Last March I interviewed internationally recognized energy expert David Hughes at his home on Cortes Island. Publication of this story was delayed, in part, because of a six minute segment in which he discussed some of the issues raised in his newly published report Will the Trans Mountain Pipeline and Tidewater Access Boost Prices and Save Canada’s Oil Industry?However we touched upon a wide range of subjects, including Tight Oil, Canada’s Pipeline Capacity & the Trans Mountain Pipeline’s feasibility.
Alberta’s oil industry won a symbolic victory.

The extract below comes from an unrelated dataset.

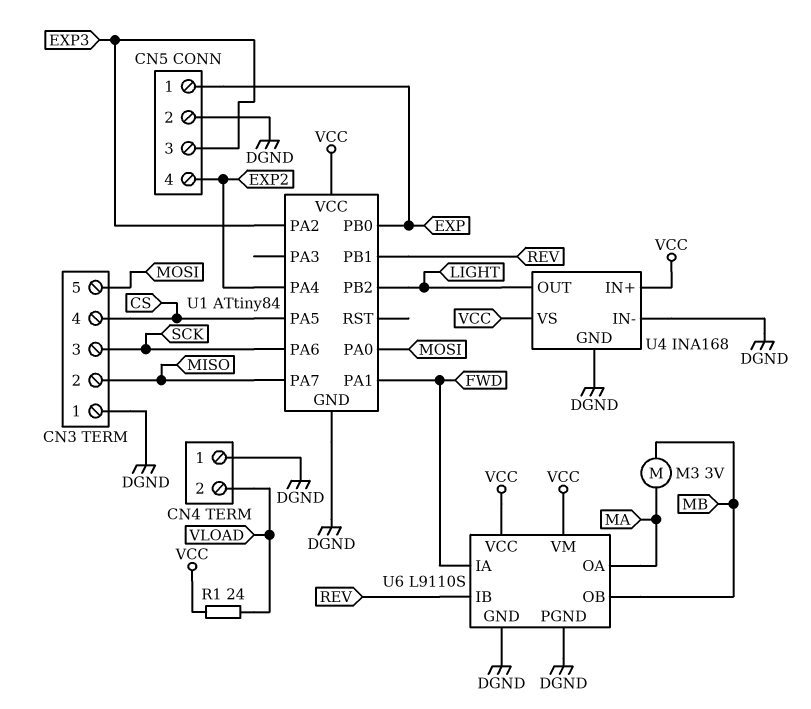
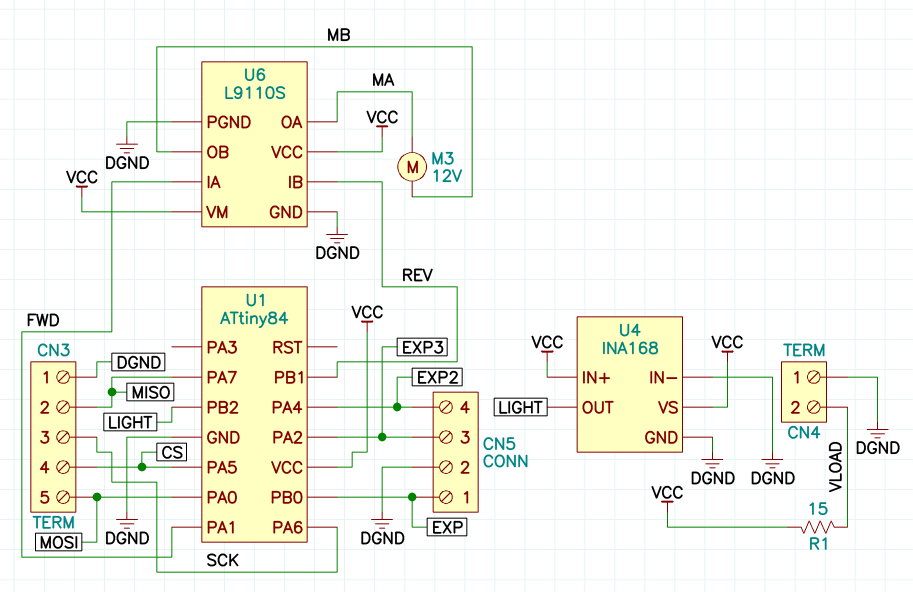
M3: motor 3V (MA, MB) -> motor 12V (MA, MB)
R1: 24 (VCC, VLOAD) -> 15 (VCC, VLOAD)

President Trump calls his approval of the Keystone XL pipeline “a great day for jobs and energy independence” in the United States. Canada’s National Energy Board (NEB) admits the industry is not using its’ current pipeline capacity1 and adding more pipelines is “not consistent with the Paris Accord’s commitment to keep (Global) warming to two degrees Celsius, or its aspirational goal of limiting it to 1.5 degrees Celsius.”2 Approving the Keystone XL Pipeline is about our future on a planet where the scale and pace of extreme weather events is increasing.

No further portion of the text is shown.